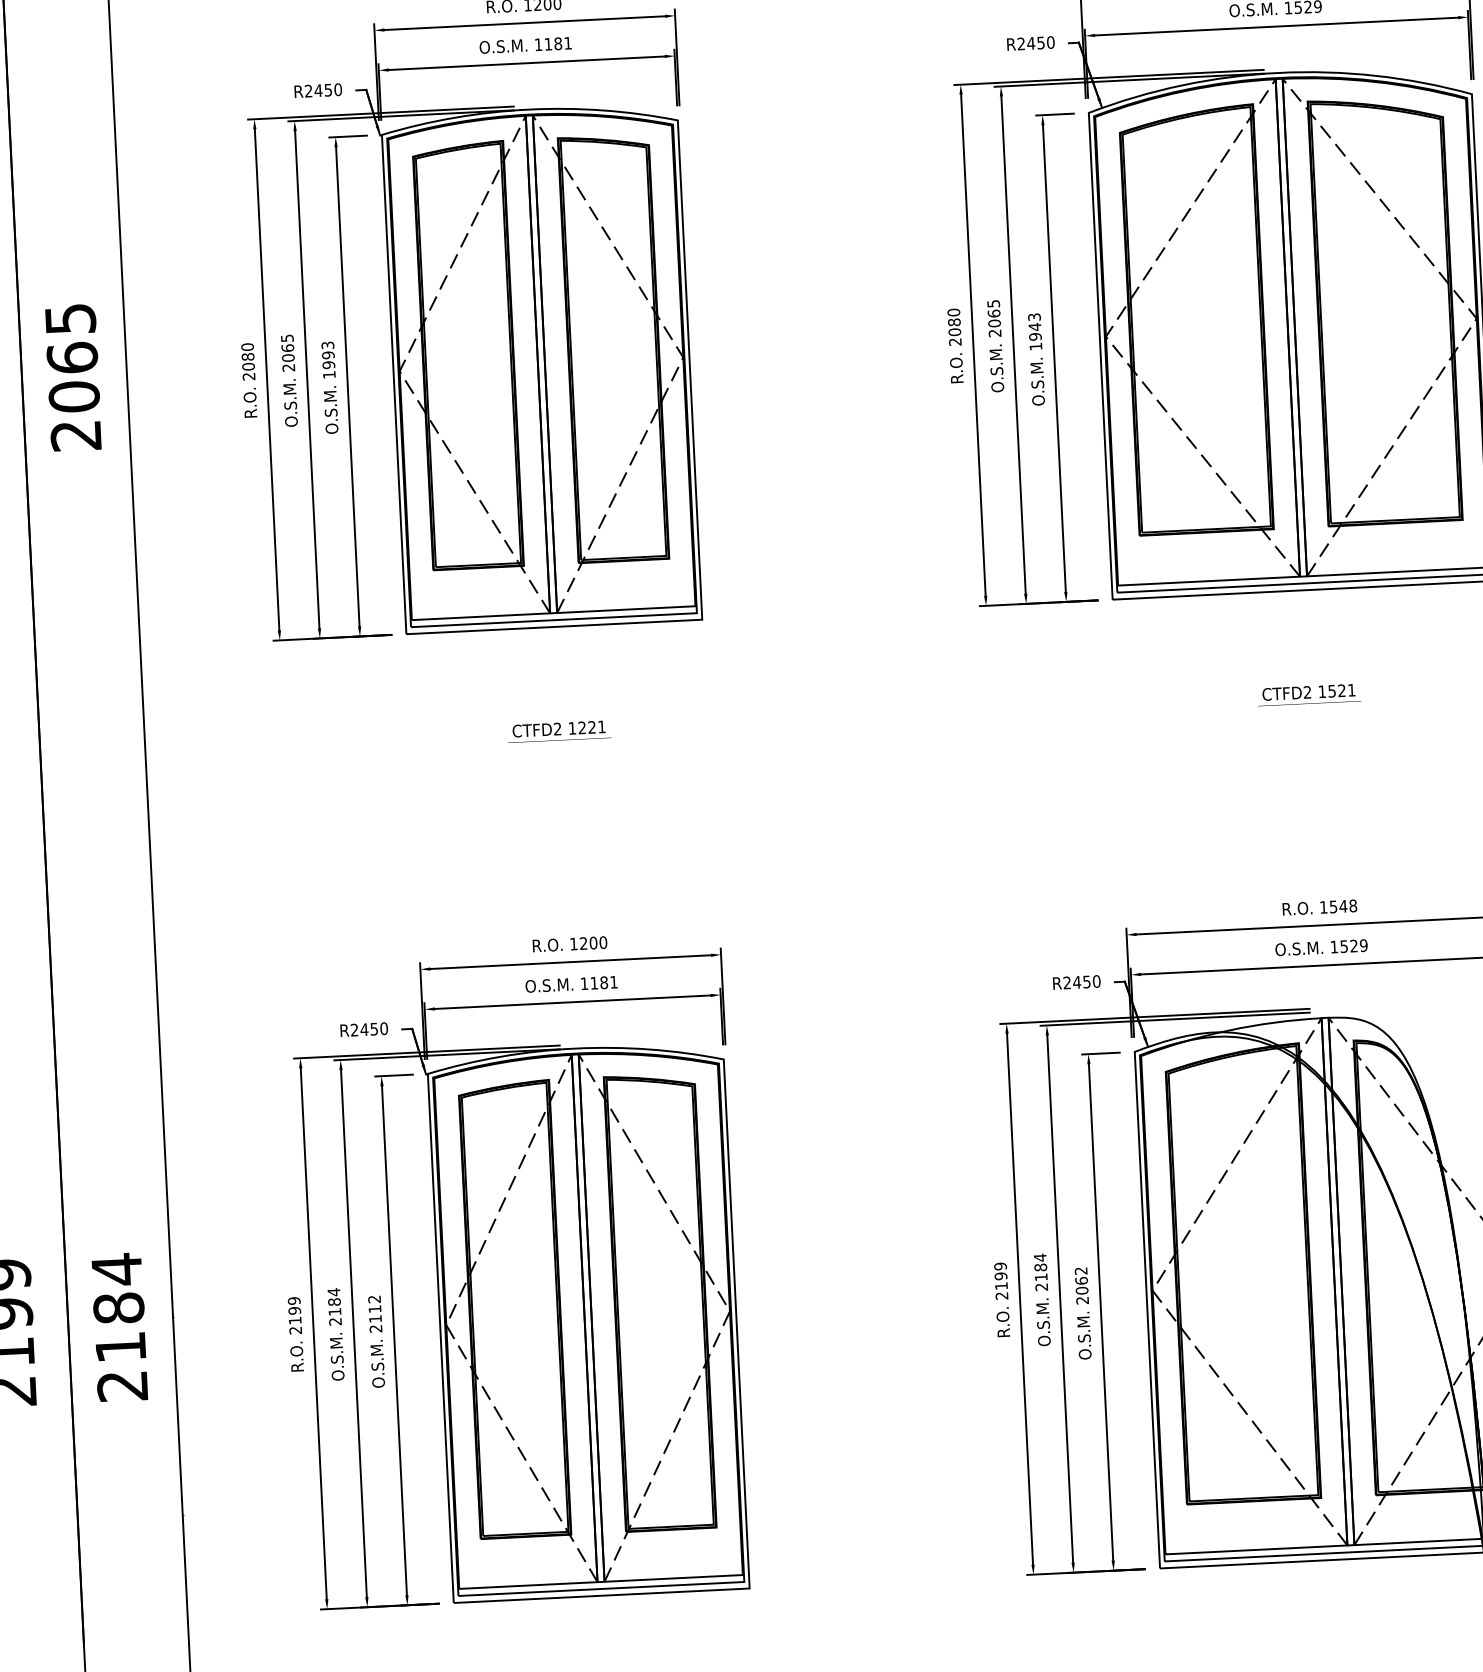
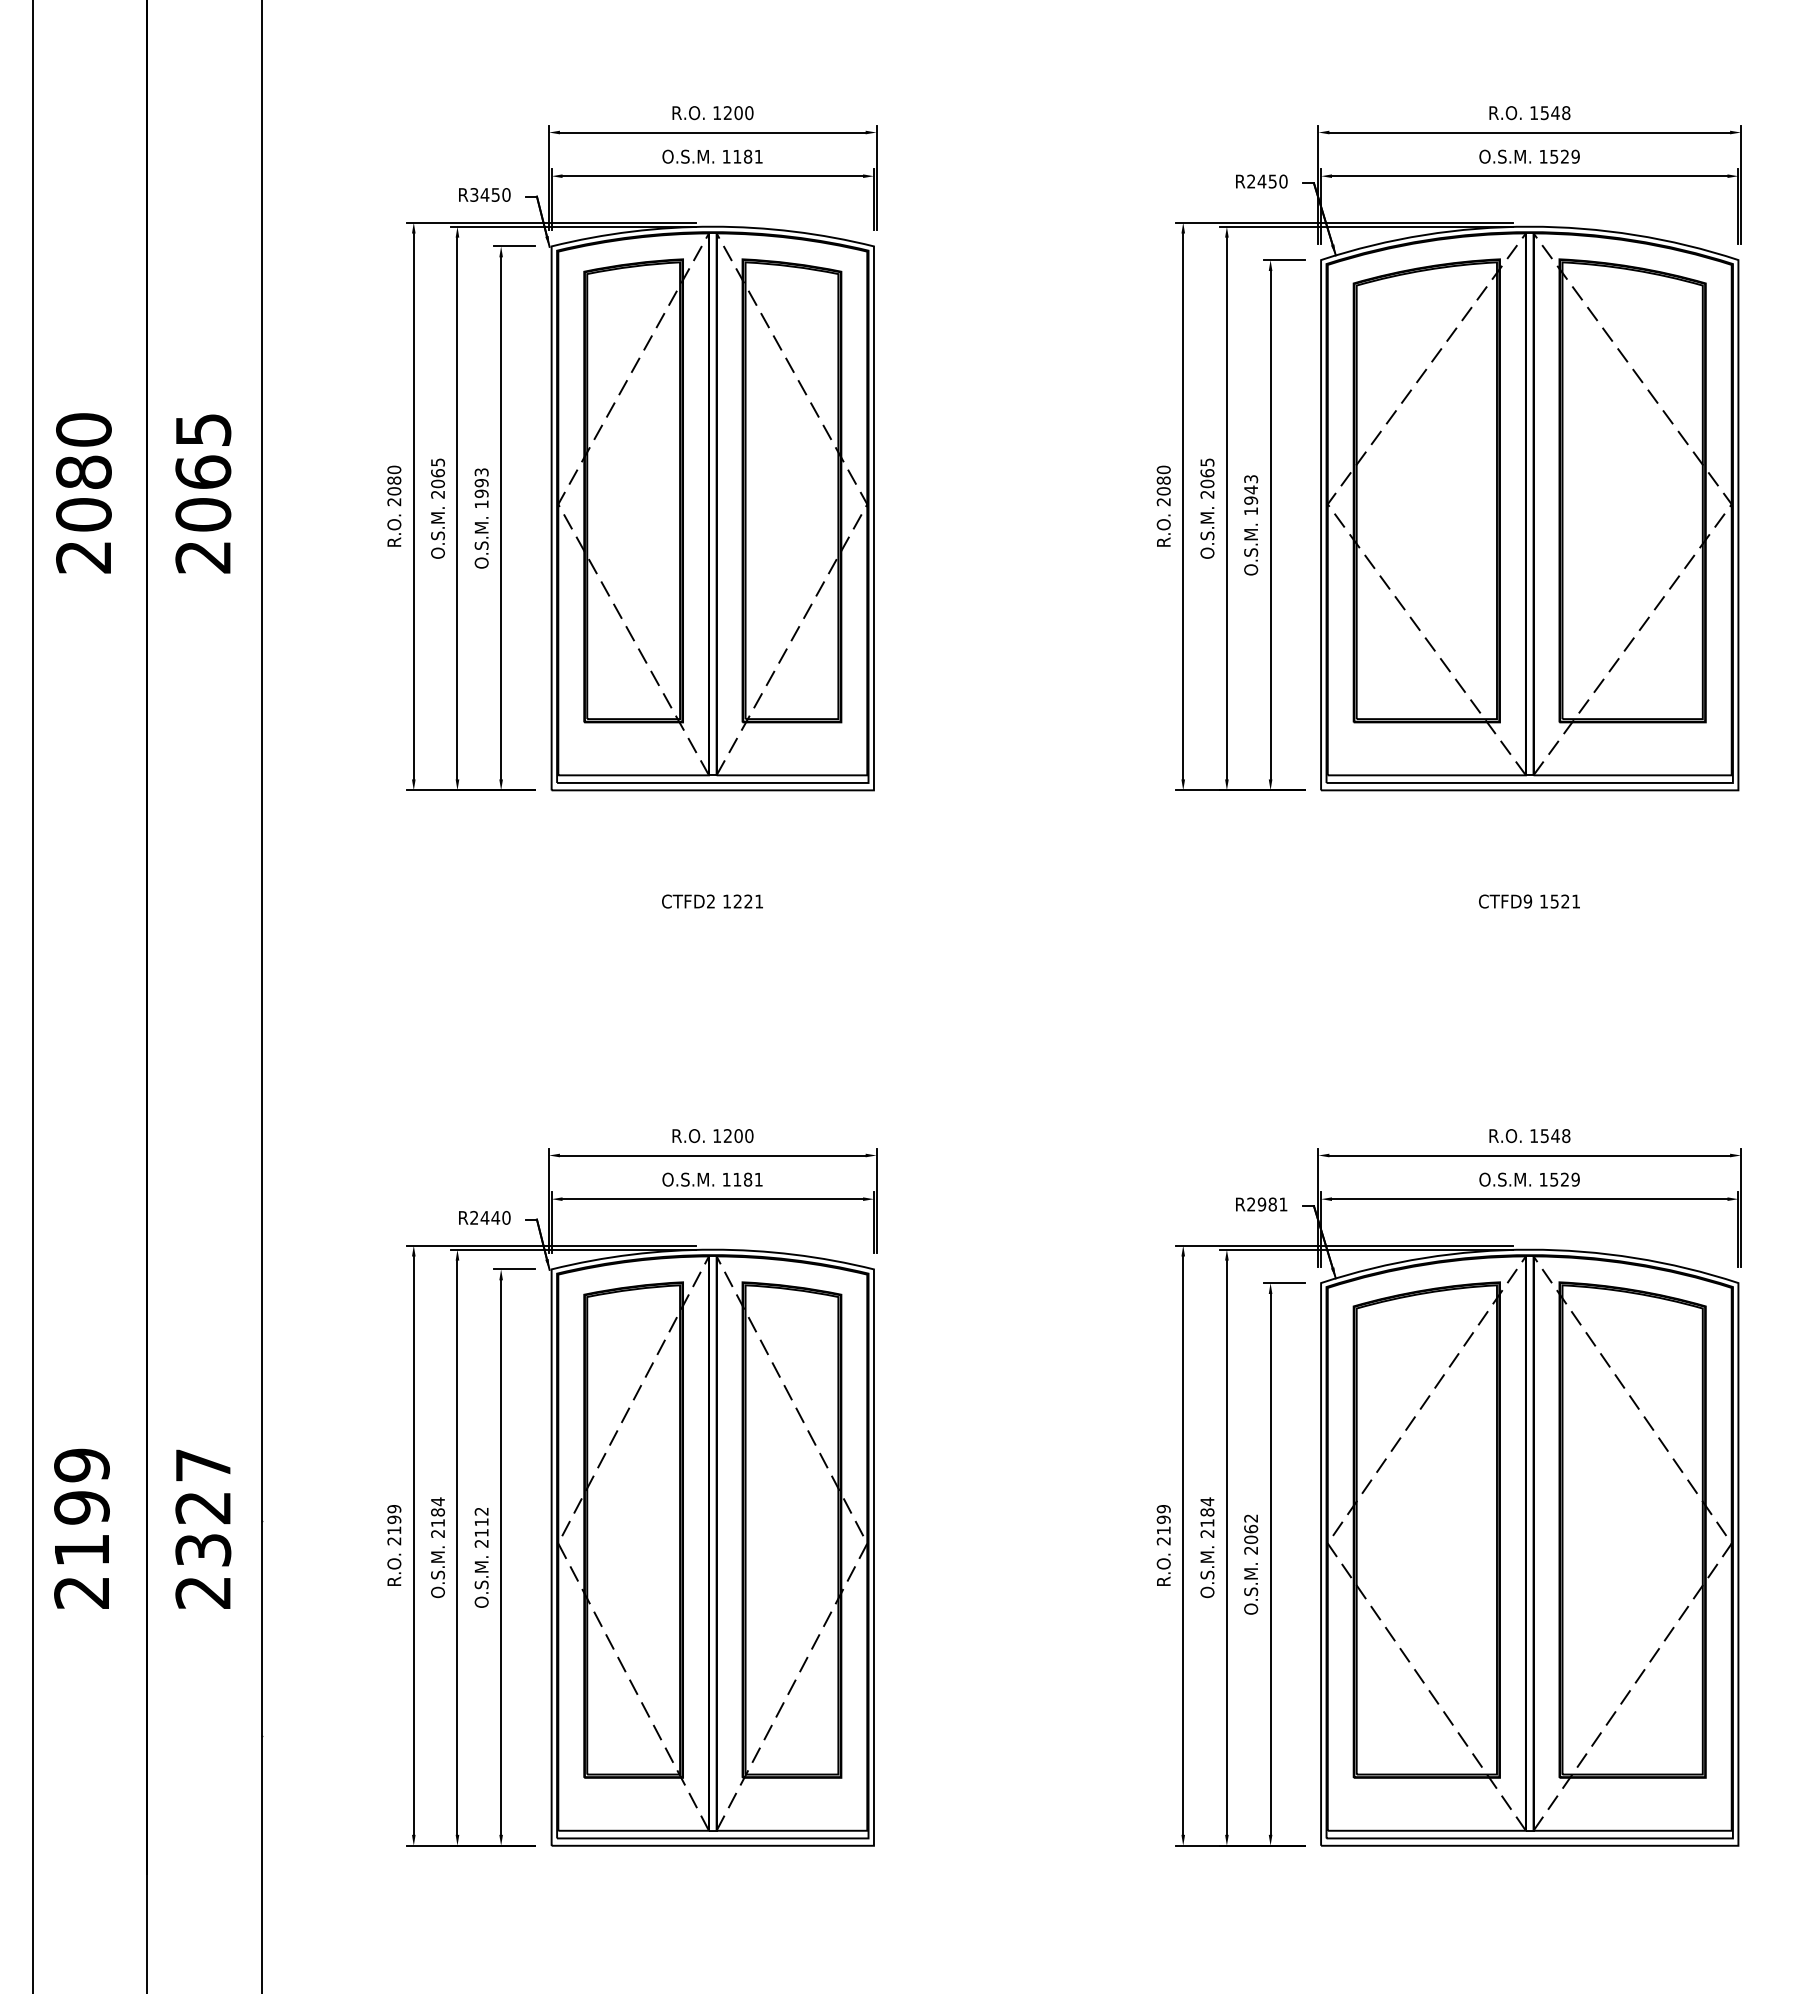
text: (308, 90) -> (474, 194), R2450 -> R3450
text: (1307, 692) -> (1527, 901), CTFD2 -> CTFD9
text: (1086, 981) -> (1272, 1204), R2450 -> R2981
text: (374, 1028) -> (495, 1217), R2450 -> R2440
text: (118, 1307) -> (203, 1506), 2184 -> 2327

PROBLEM DESCRIPTION – Copy the lines above exactly and exclude every image.

ANSWER AREA –
text: (308, 90) -> (474, 194), R2450 -> R3450
text: (1307, 692) -> (1527, 901), CTFD2 -> CTFD9
text: (1086, 981) -> (1272, 1204), R2450 -> R2981
text: (374, 1028) -> (495, 1217), R2450 -> R2440
text: (118, 1307) -> (203, 1506), 2184 -> 2327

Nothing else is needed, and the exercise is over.